Ashe isn’t rewriting the love story, but he has steeped it with old-school glamour, making the kind of sumptuous saga of aching, star-crossed romance that Ross Hunter might have produced in his 1960s glory days if Hollywood had been ready to populate such a film with an all-Black cast. Between the scorching chemistry of leads Tessa Thompson and Nnamdi Asomugha and the glorious mid-century outfits, hair, décor and cars on display, “Sylvie’s Love” is a delectable valentine.

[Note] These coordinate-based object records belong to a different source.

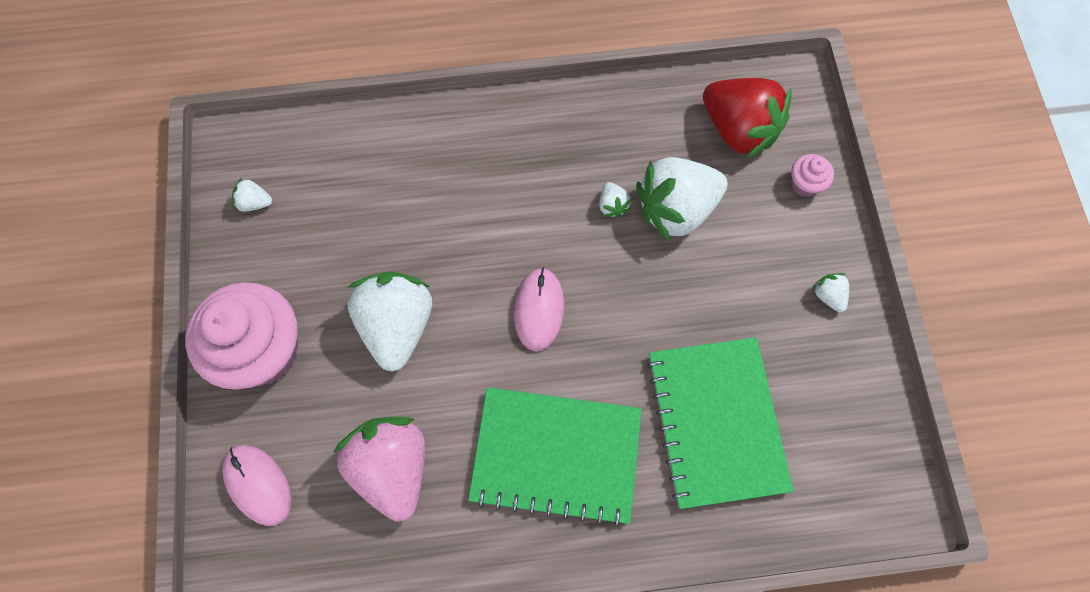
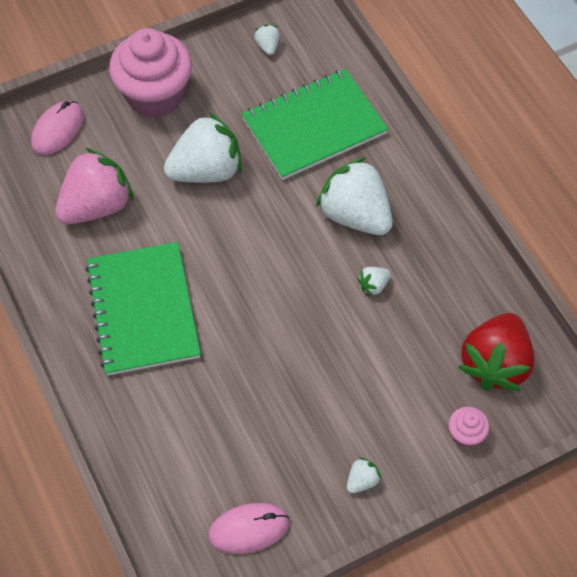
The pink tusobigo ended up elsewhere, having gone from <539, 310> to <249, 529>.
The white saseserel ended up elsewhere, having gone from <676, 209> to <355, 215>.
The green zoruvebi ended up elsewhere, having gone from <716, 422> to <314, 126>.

When Sylvie (Thompson) and Robert (Asomugha, “Crown Heights”) meet, she’s working in her father’s record store while awaiting her fiancé’s return from the Korean War, and he’s a jazz sax virtuoso from Detroit, spending the summer in New York playing with a quartet. He gets a day job at the record store, and the two bond over their shared love of music as well as their ambitions: Robert is clearly going places as a sax player, and Sylvie wants to become a TV executive.

Over the next decade, the course of their love hits the usual bumps — sacrifices made and not made, Sylvie marrying the fiancé even though she’s carrying Robert’s child, career goals clashing with familial duties — but even as time and distance separate them, it’s clear that these two can’t escape each other’s orbits. And while both are proud and driven, it’s also apparent that, unlike the leads in Martin Scorsese’s similarly jazz-infused “New York, New York,” they have the capacity to meet in the middle.

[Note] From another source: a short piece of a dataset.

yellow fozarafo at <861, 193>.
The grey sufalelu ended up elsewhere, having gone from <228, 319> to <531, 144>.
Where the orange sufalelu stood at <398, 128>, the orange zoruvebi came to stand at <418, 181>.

If you’re the kind of viewer who tunes into “Mad Men” or “The Marvelous Mrs. Maisel” for the cigarette lighters and the neckties and the bathing suits and the light fixtures, “Sylvie’s Love” delivers big-time in that department; production designer Mayne Berke and costumer Phoenix Mellow create a dazzlingly idealized take on the Eisenhower and Kennedy years, and the great cinematographer Declan Quinn (“Hamilton”) provides enough gloss to give the settings a nostalgic sheen without tipping into parody or turning living rooms into showrooms. The score by Fabrice Lecomte similarly dovetails in and out of period needle-drops with a delicacy that enhances the romantic storytelling.

NFL vet Asomugha, in his most substantial acting role to date, displays real screen magnetism, with the lanky confidence of a jazzman onstage giving way to the shy hesitation of a young man in love in his early scenes opposite Thompson. Her arc, meanwhile, takes her from sheltered young lady (Sylvie’s mother is Harlem’s strictest etiquette instructor) to confident career woman. They have memorable moments in separate scenes, but when they’re together, they create that indefinable spark that sears a screen pairing in the imagination.

They’re given the space to do so by Ashe, who clearly wants to depict a relationship between two Black people in this moment of U.S. history without forcing it to step aside for trauma or violence. It’s not that brutal structural and personal racism doesn’t exist in this world (Sylvie’s ad-exec husband gets a high-profile account only because his bigoted boss wants the NAACP off his firm’s back) but it’s more atmospheric than plot-propelling; these characters are in love, and romance is the message. This may be one of the only times someone in a film — in this case, Sylvie’s cousin Mona — announces their intention to go to the South to sign up voters, and it’s not a Chekhov’s gun for a later tragic incident.

The two exist in a world populated by memorable and eccentric people brought to life by a talented ensemble of character actors, including Lance Reddick as Sylvie’s father, Aja Naomi King as Mona, Wendi McClendon-Covey as a cooking-show host, and Eva Longoria as a musician’s wife who gets to perform a torrid rendition of “Quizás, Quizás, Quizás,” a song choice that indicates that Ashe watched “In the Mood for Love” once or twice before working on this movie.

Some of the misunderstandings along the way are a touch contrived, and “Sylvie’s Love” does flashback itself one time too many in its third act, but for the most part, this is an assured piece of filmmaking that will delight lovers of love stories, first-generation televisions, Coke in glass bottles, and all that jazz.

“Sylvie’s Love” premieres December 23 on Amazon Prime.